Чем больше цитат, тем ясней становится роль, которая принадлежала раскаявшимся экс-якобинцам и «террористам» в атаке против Клуба, в «разоблачении» механизмов его функционирования и приобретенной им власти. Обвинение якобинцев во всех бедах, представление их как основной опоры Робеспьера вчера и как логова разбойников сегодня в равной мере приводили к тому, чтобы снять с Конвента всякую ответственность за его собственные действия во времена Террора. Он, в свою очередь, был лишь жертвой «тирана», с которым впоследствии сразился, и якобинцев, с которыми необходимо сразиться в будущем. Перед лицом этой кампании, оспаривавшей легитимность их действий и подрывавшей сами основы их существования, якобинцы стали заложниками определенной дилеммы.

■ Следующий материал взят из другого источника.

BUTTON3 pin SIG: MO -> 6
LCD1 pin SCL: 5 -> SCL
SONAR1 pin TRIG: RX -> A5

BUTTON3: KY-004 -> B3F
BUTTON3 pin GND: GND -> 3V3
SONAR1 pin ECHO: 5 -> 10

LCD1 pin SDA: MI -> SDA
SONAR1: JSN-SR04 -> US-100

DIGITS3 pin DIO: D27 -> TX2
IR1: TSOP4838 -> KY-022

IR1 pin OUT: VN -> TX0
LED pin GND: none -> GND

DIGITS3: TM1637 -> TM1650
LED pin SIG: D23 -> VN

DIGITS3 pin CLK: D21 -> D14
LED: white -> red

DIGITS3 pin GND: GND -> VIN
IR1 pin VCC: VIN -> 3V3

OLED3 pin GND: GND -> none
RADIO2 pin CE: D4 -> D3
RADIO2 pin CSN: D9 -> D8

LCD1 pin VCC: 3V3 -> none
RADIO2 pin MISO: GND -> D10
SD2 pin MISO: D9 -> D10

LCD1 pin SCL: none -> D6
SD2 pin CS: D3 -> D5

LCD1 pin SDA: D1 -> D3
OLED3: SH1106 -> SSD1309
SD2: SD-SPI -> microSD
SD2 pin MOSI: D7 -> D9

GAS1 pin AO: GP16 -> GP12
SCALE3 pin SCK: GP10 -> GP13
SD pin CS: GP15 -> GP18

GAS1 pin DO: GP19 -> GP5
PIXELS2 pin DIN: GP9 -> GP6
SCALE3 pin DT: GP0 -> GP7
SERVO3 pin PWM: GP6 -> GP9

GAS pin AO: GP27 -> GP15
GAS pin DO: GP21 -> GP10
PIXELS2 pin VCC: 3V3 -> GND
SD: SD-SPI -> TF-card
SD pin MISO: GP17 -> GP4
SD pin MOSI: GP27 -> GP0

Как и всякий политический дискурс после 9 термидора, якобинский дискурс по необходимости говорил о «свержении тирана» и о «счастливой революции». Тем самым якобинцы не могли в полной мере отстаивать свое право на ту роль, которую они играли в прошлом, в частности в отправлении власти в течение II года. По сути дела, это означало бы принять на себя ответственность за Террор и предоставить лишние аргументы противникам. Однако якобинцы не могли и отвергнуть свое прошлое; они беспрестанно восхваляли свою безусловную преданность Революции, свою бдительность, свои битвы и жертвы. Именно эта верность традиции обусловливала их коллективную самобытность и придавала своеобразную легитимность их претензии говорить от имени народа и соответственно играть по отношению к Конвенту автономную политическую роль. Якобинцы не могли позиционировать себя в качестве оппозиционной силы, идущей вразрез с новой политикой Конвента, поскольку их собственная система представлений исключала возможность превращения в оппозиционную партию. Вся их централизаторская риторика, столь эффективно проявлявшая себя в прошлом, была направлена на обвинение других — их политических противников — в том, что те формируют ассоциации, факции, виновные в разрушении единства народа и его неделимой воли. Утвердиться в качестве оппозиционной силы означало бы немедленно предоставить мотивы для любой антиякобинской кампании, которая как раз и обвинила бы Клуб в том, что еще при Терроре он сделался «политической корпорацией», вторым и незаконным «центром объединения».
Чтобы не подставлять фланги под такую атаку, якобинцы должны были усиленно подчеркивать свою республиканскую правоверность, свое безусловное уважение к Конвенту и к закону. Они защищались, говоря, что не имели ни малейшего намерения «воздвигнуть новый политический трон», присвоить себе какую бы то ни было частицу власти, по праву принадлежащую Конвенту и представителям суверенного народа. Они заверяли, что собирались лишь просвещать и образовывать народ, время от времени делиться своими знаниями с Конвентом и революционным правительством, обсуждая крупные политические проблемы и предстоящие решения. Такова была священная обязанность, которую они выполняли во имя законных прав всех граждан — прав на свободу собраний, слова и петиций, гарантированных Конституцией. На деле же это оборачивалось желанием постоянно присматривать за Конвентом, многочисленными попытками давления и даже угрозами в направляемых Конвенту петициях и в распространяемых по стране при помощи сети аффилиированных народных обществ адресах. Все выглядело так, словно якобинцы мечтали вернуться к политической тактике, обеспечившей им победу над жирондистами весной 1793 года. Однако в вандемьере III года это лишь подчеркивало слабость якобинцев: соотношение сил было отнюдь не в их пользу, и они даже не пытались обеспечить своим прокламациям эффективное продолжение, призвав к народному восстанию. У них не было ни идей, ни средств для проведения политики, которая могла бы повлечь за собой открытое восстание против Конвента и революционного правительства. В конце II года якобинцам более не принадлежала монополия на их собственные методы политической деятельности. Так, Конвент, чтобы обуздать местные народные общества, связанные с Якобинским клубом, приступил к их «очищению» силами представителей в миссиях по прекрасно отработанной во времена диктатуры монтаньяров методике. В Конвенте самыми непримиримыми врагами якобинцев были люди, только-только покинувшие их лагерь, которые знали, какой великолепный политический инструмент представляют собой притязания на выражение воли «народа»; отныне они старательно сохраняли это право за Конвентом и яростно клеймили все якобинские попытки продвинуться в данном направлении, называя их «террористическим» самозванством.